Kali ini penjelasan dari Manhajus Salikin tentang waktu Shalat Maghrib.
Syaikh ‘Abdurrahman bin Nashir As-Sa’di rahimahullah berkata:
وَعَنْ عَبْدِ اَللَّهِ بْنِ عَمْرِوٍ – رَضِيَ اَللَّهُ عَنْهُمَا – أَنَّ اَلنَّبِيَّ – صلى الله عليه وسلم – قَالَ: ” وَقْتُ اَلظُّهْرِ : إِذَا زَالَتِ اَلشَّمْسُ, وَكَانَ ظِلُّ اَلرَّجُلِ كَطُولِهِ, مَا لَمْ تَحْضُرِ اَلْعَصْرُ, وَوَقْتُ اَلْعَصْرِ: مَا لَمْ تَصْفَرَّ اَلشَّمْسُ, وَوَقْتُ صَلَاةِ اَلْمَغْرِبِ: مَا لَمْ يَغِبِ اَلشَّفَقُ, وَوَقْتُ صَلَاةِ اَلْعِشَاءِ: إِلَى نِصْفِ اَللَّيْلِ, وَوَقْتُ صَلاَةِ الصُّبْحِ: مِنْ طُلُوْعِ الفَجْرِ مَا لَمْ تَطْلُعِ الشَّمْسُ رَوَاهُ مُسْلِمٌ
Dari ‘Abdullah bin ‘Amr radhiyallahu ‘anhuma, Nabi shallallahu ‘alaihi wa sallam berkata, “Waktu shalat Zhuhur jika matahari sudah tergelincir ke barat ketika itu panjang bayangan sama dengan tinggi seseorang, selama belum masuk shalat ‘Ashar. Waktu shalat ‘Ashar adalah selama matahari belum menguning. Waktu shalat Maghrib adalah selama belum hilang cahaya merah pada ufuk barat. Waktu shalat Isya adalah sampai pertengahan malam. Waktu shalat Shubuh adalah dari terbit fajar selama belum terbit matahari.” (HR. Muslim)[HR. Muslim, no. 612]
Waktu Shalat Maghrib
Awal waktu shalat Maghrib adalah mulai dari matahari tenggelam. Hal ini disepakati oleh para ulama. Waktu akhirnya adalah saat cahaya merah di ufuk barat hilang.
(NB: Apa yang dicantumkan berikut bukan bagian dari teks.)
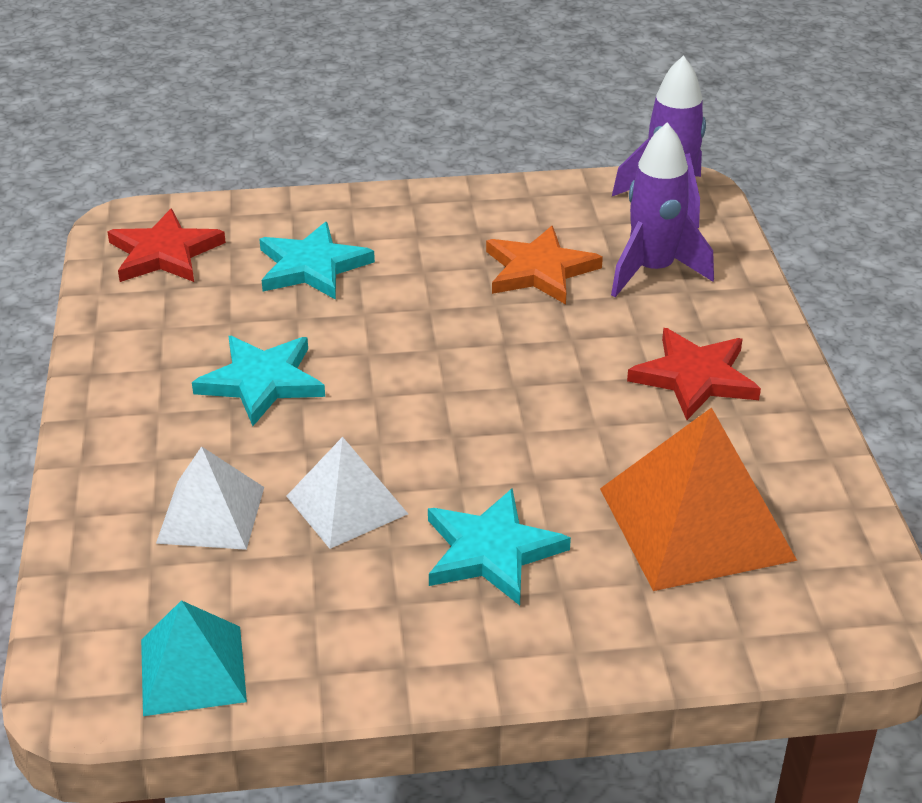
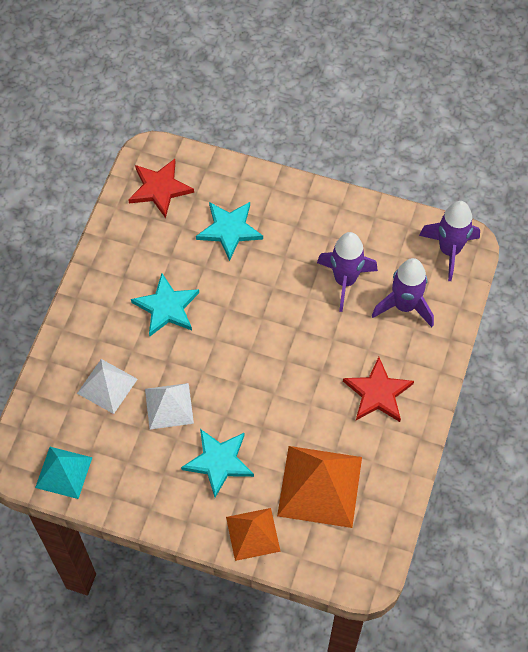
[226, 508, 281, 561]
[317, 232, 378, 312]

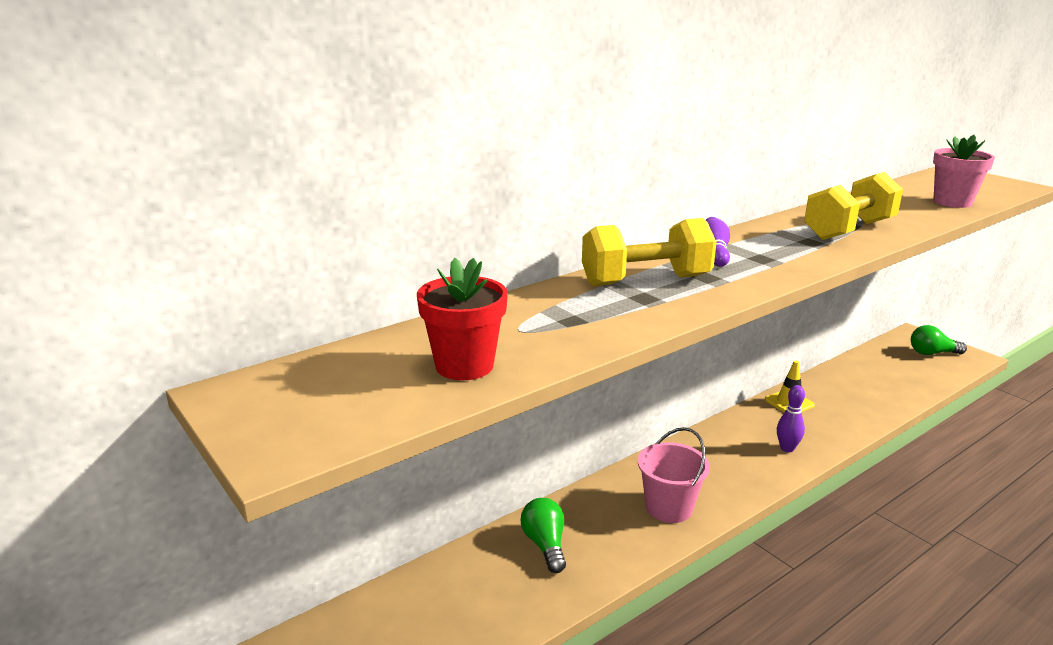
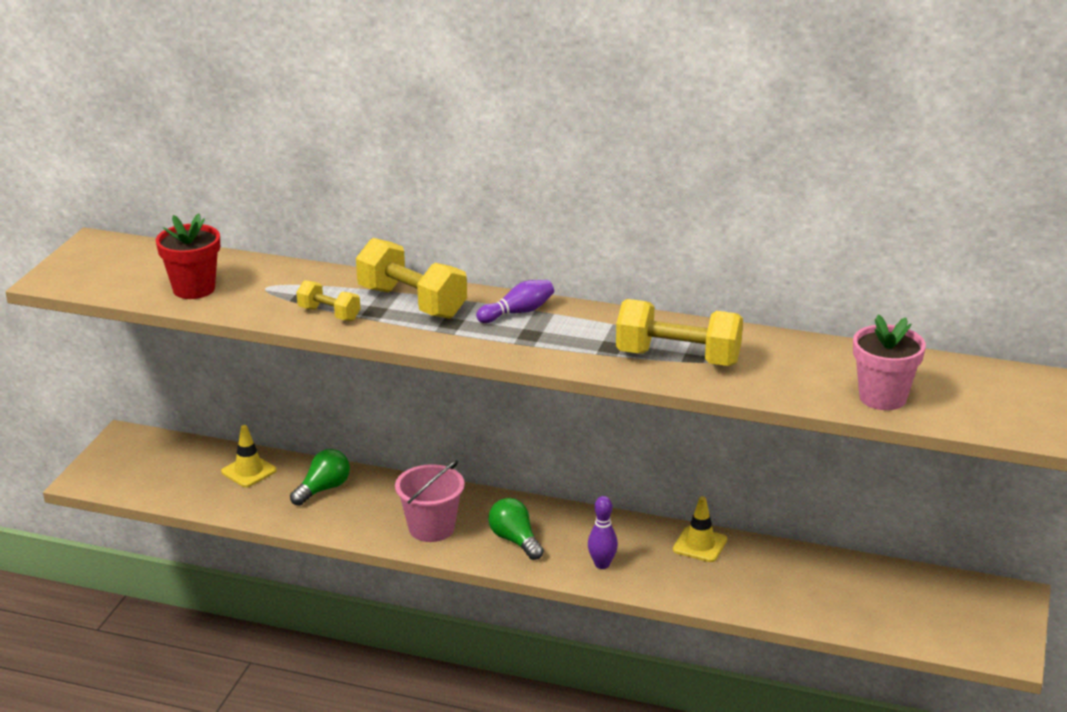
[221, 425, 277, 487]
[296, 280, 360, 321]
[488, 498, 544, 560]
Waktu Shalat Maghrib Apakah Benar Satu Waktu?
Dalam Matan Al-Ghayah wa At-Taqrib karya Abu Syuja’ disebutksan, “Waktu shalat Maghrib hanya satu, dimulai saat matahari tenggelam. Lamanya sekadar azan, berwudhu, menutup aurat, iqamah, dan mengerjakan shalat lima raka’at.” Yang dimaksud shalat lima raka’at adalah shalat Maghrib tiga raka’at ditambah shalat sunnah ba’da Maghrib dua raka’at.
Dalil dari pendapat di atas adalah yang disebutkan dalam hadits Jibril karena ia pada hari pertama dan kedua mengerjakan shalat Maghrib di satu waktu. Hal ini berbeda dengan pengerjaan shalat lain yang dilakukan oleh Jibril. Demikian jadi alasan sebagian besar ulama Syafi’iyah. Inilah qoul jadiid dari Imam Syafi’i, yaitu pendapat ketika beliau di Mesir (Lihat Al-Iqna’, 1:198).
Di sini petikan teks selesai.